De um lado, o presidente empregou aliados dessa dupla (como André Mendonça e José Levi), fez pressão contra a CPI da Lava Toga, apagou do Twitter sua defesa da prisão em segunda instância, sancionou restrições à prisão preventiva e à delação premiada, e avalizou o desmantelamento de forças-tarefa anticorrupção, ajudando a demonizar seus expoentes. Do outro, Toffoli e Gilmar se empenharam em derrubar a prisão em segunda instância, adiar decisões sobre foro privilegiado, fazer pedidos de vista, impor uma ordem de alegações finais, usar provas ilícitas não autenticadas como "reforços argumentativos", e transferir casos avançados para a Justiça Eleitoral e para a Justiça de Brasília. Já quando Bolsonaro insinua um golpe militar, Gilmar descarta: "Tendo a pensar que a democracia está solidificada. Temos tido esses arroubos ao longo desses períodos, mas as respostas institucionais têm prevalecido."

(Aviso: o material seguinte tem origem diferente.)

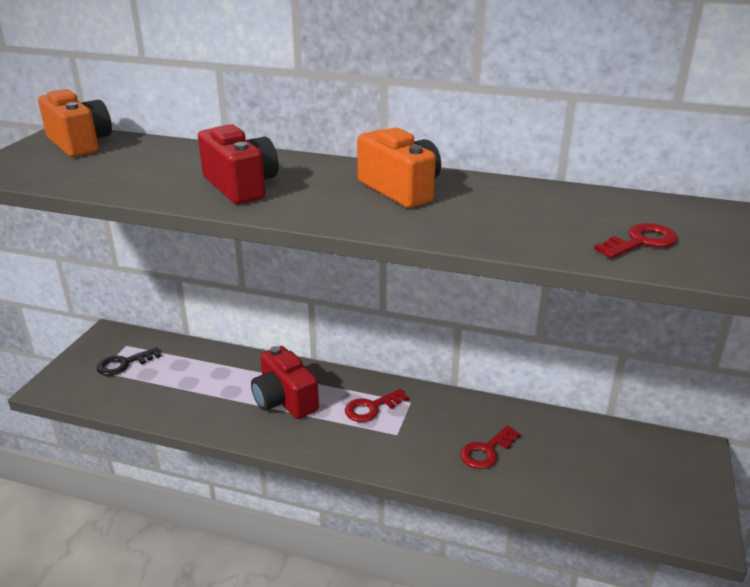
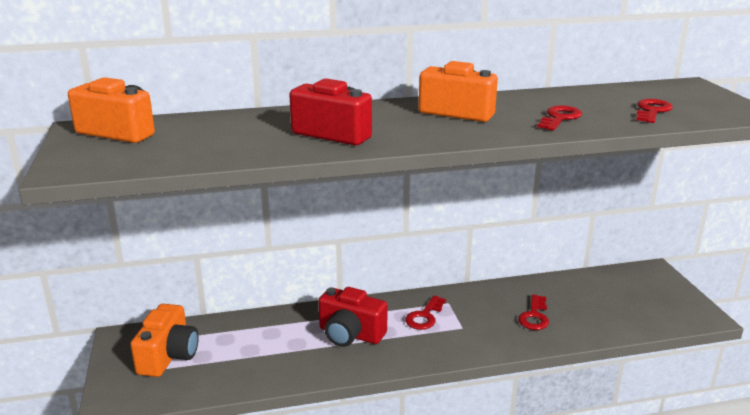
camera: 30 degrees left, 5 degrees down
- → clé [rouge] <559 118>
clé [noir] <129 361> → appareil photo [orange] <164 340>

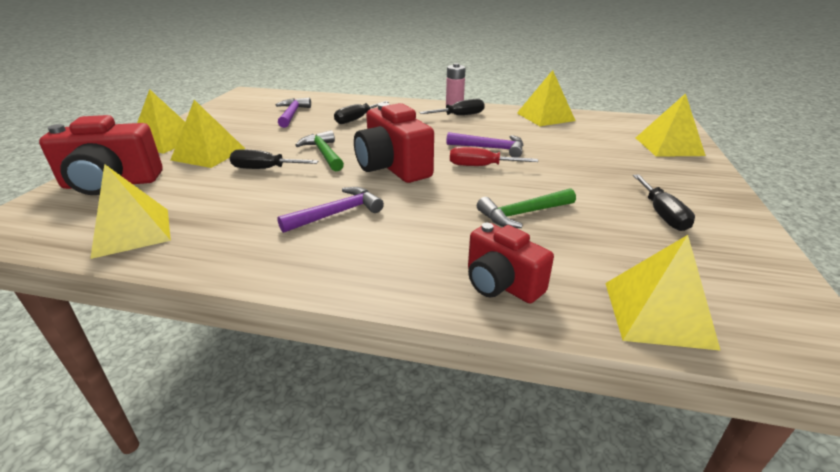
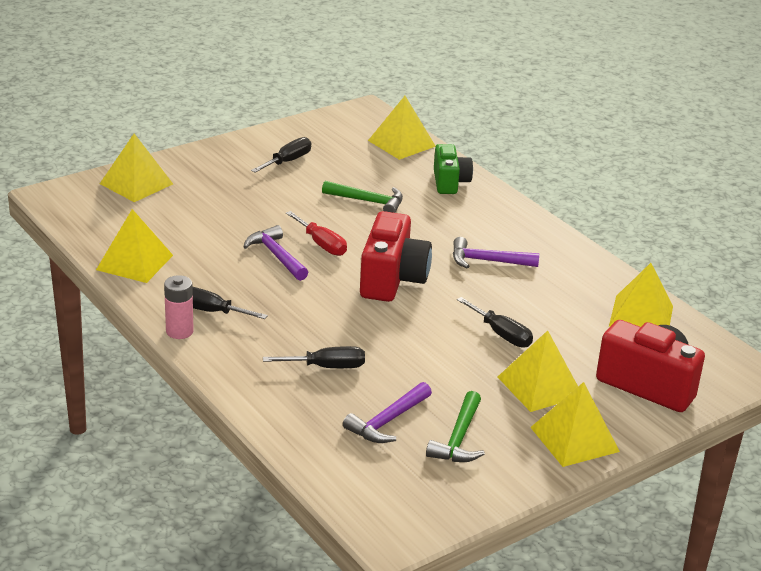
camera: 140 degrees left, 0 degrees up
marteau [vert] <319 151> → marteau [vert] <455 426>, shifted
appareil photo [rouge] <511 263> → appareil photo [vert] <453 169>

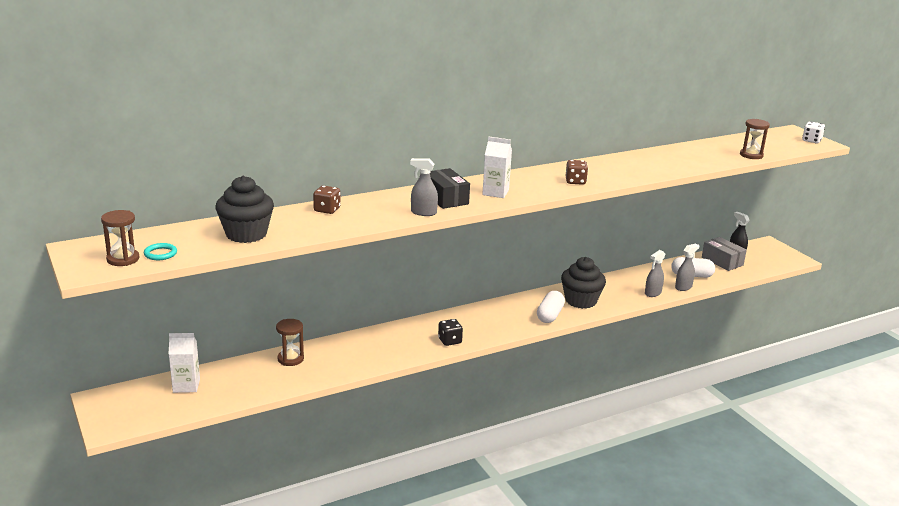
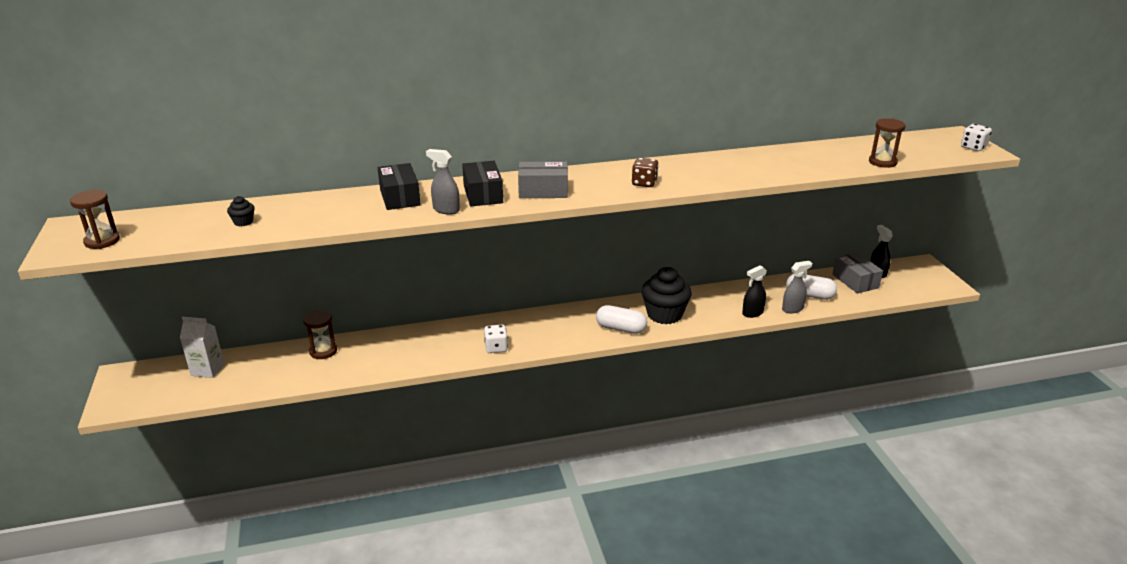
camera: 15 degrees right, 5 degrees up
anneau [turquoise] <160 251> → -
dé [marron] <327 200> → -
- → boîte [noir] <399 186>
brique de lait [blanc] <497 167> → boîte [gris] <543 180>
dé [noir] <450 332> → dé [blanc] <496 339>
vaporisateur [gris] <655 273> → vaporisateur [noir] <754 291>
gélule [blanc] <551 307> → gélule [blanc] <621 319>, 75 degrees clockwise
muffin [noir] <244 209> → muffin [noir] <241 211>, x0.43

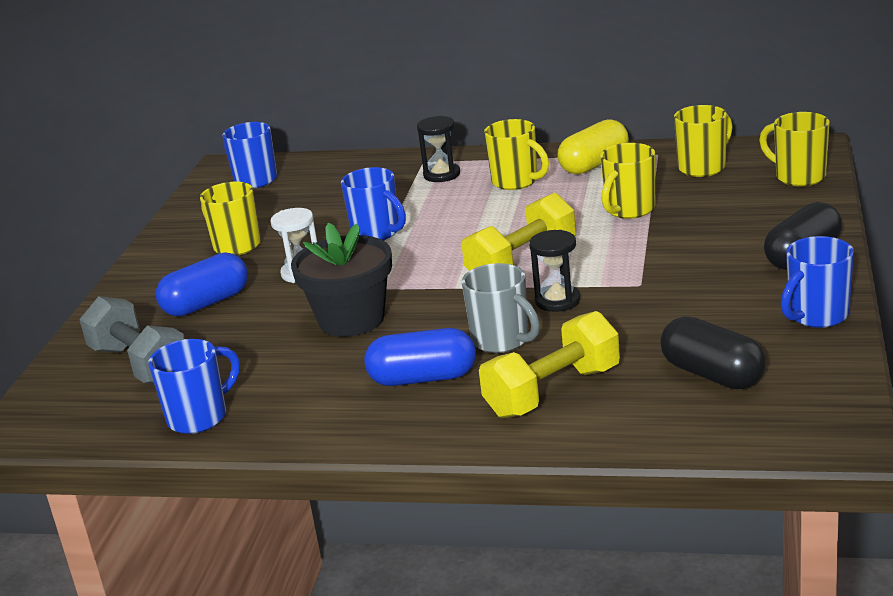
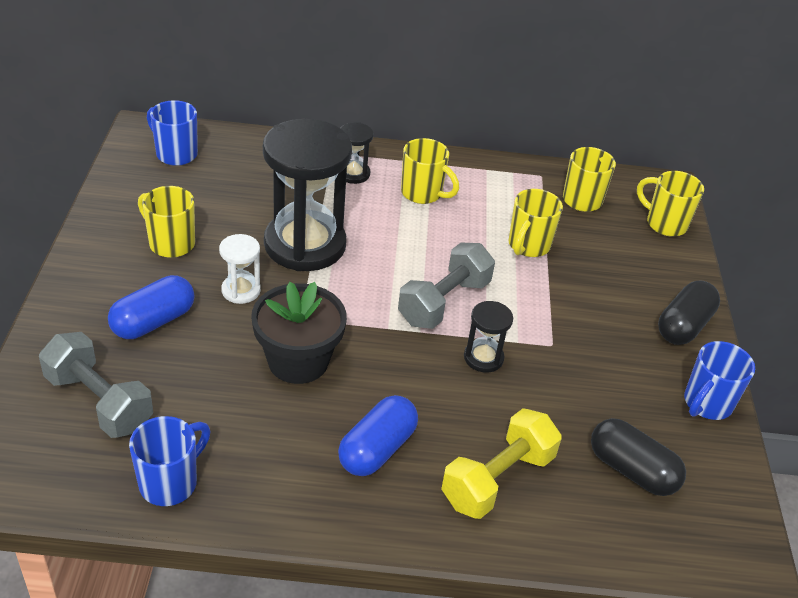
camera: 15 degrees left, 15 degrees up
tasse [gris] <501 308> → -
gélule [jaune] <593 146> → -
tasse [bleu] <373 203> → sablier [noir] <307 195>
haltère [jaune] <519 232> → haltère [gris] <446 286>
gélule [bleu] <420 357> → gélule [bleu] <378 435>, 45 degrees counterclockwise

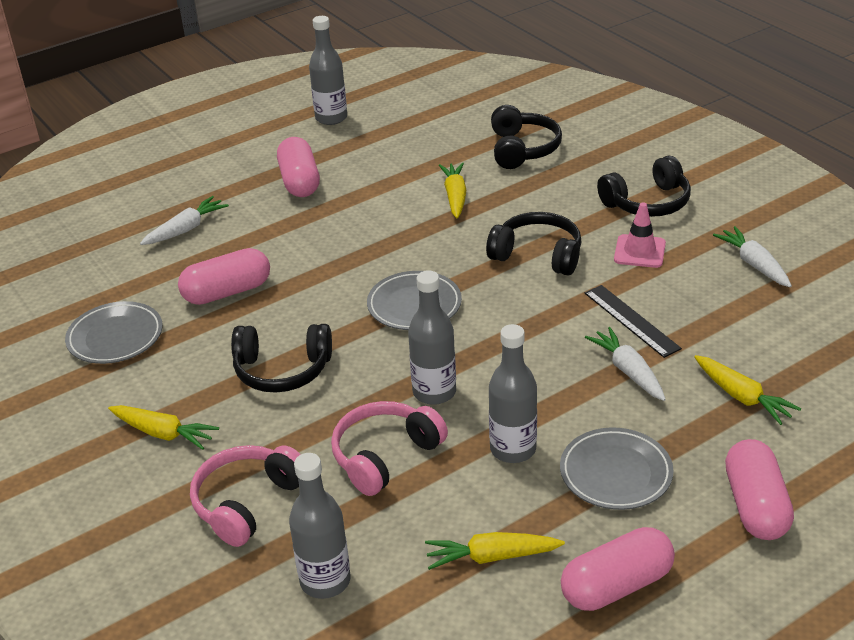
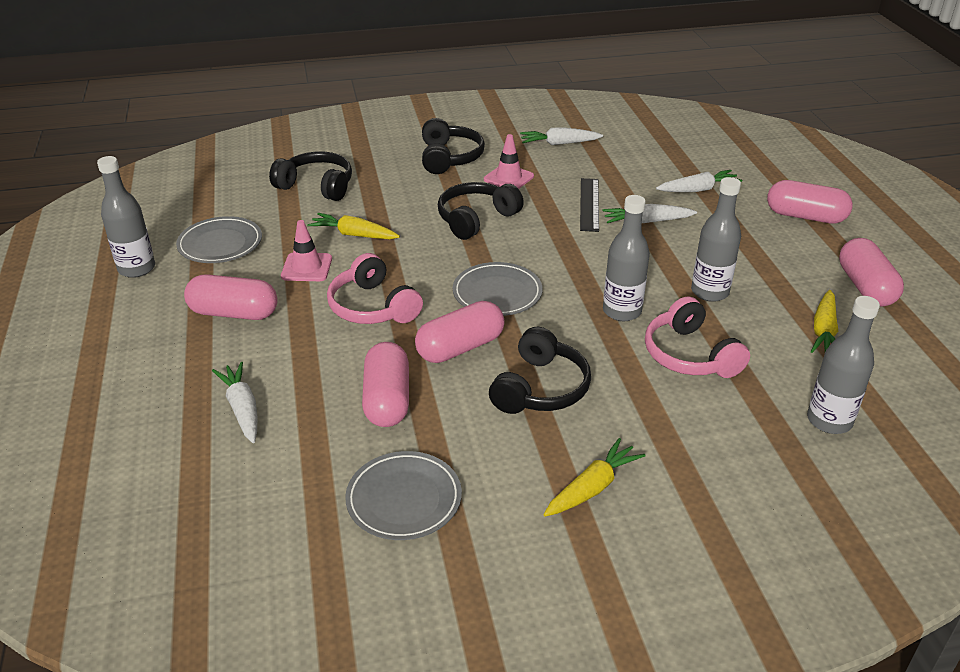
camera: 70 degrees left, 0 degrees up
- → cône de chantier [rose] <306 250>
- → gélule [rose] <460 332>
casque audio [rose] <245 496> → casque audio [rose] <375 288>, shifted
assiette [gris] <616 469> → assiette [gris] <219 239>, shifted
carotte [jaune] <747 390> → carotte [blanc] <699 181>
règle [noir] <633 321> → règle [noir] <589 205>, 75 degrees counterclockwise

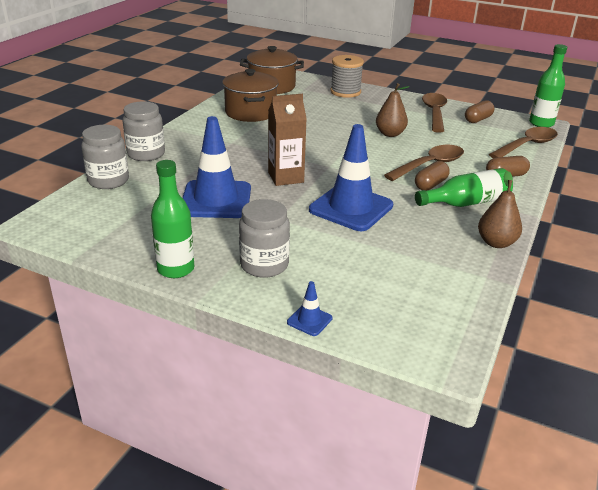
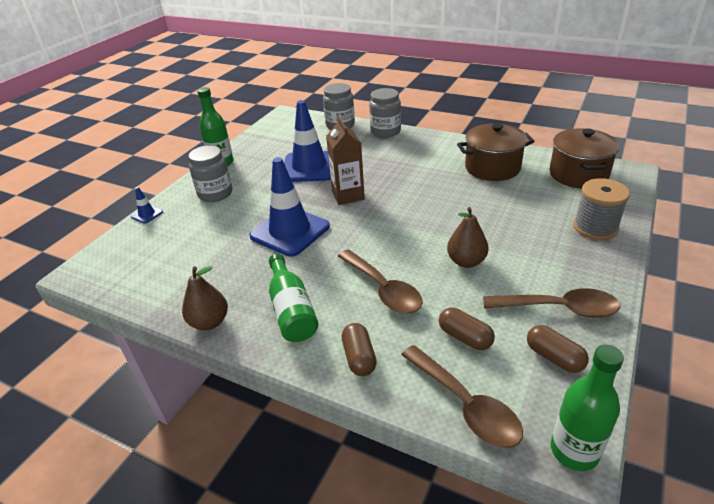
camera: 95 degrees right, 5 degrees up
gélule [marron] <432 176> → gélule [marron] <467 329>, shifted

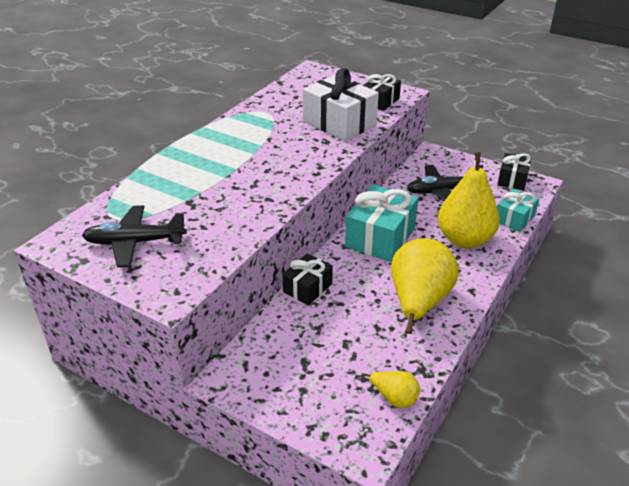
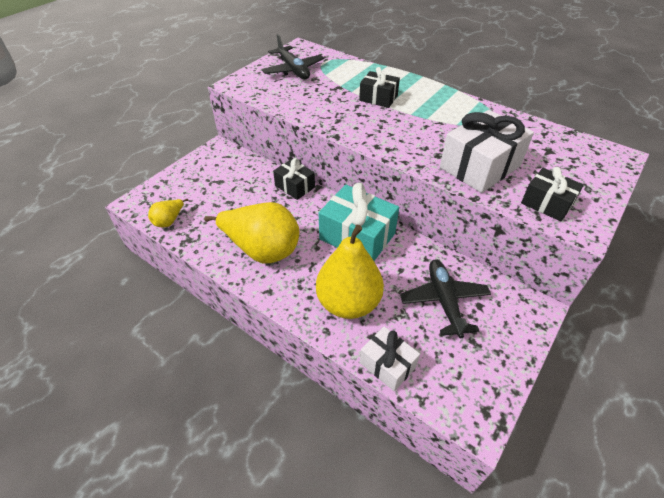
camera: 95 degrees right, 10 degrees up
cadeau [noir] <514 172> → cadeau [noir] <379 87>, shifted
cadeau [turquoise] <518 210> → cadeau [blanc] <390 359>
avion [noir] <134 236> → avion [noir] <293 56>, 150 degrees clockwise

A frente ampla pela impunidade une a família Bolsonaro, Lula, outros petistas, velhos tucanos, o Centrão e alas de tribunais superiores e da imprensa, mas ataques ostensivos e caricaturais ao processo democrático, não. Por isso, Dom Bolsonaro, o presidente que mais paga emendas ao Congresso (41,1 bilhões de reais) e o que menos aprova projetos (83), é a cortina de fumaça ideal da velha política e de seus protetores. Porque, quixotesco, ele ataca, por fora, o sistema que ele próprio fortalece por dentro.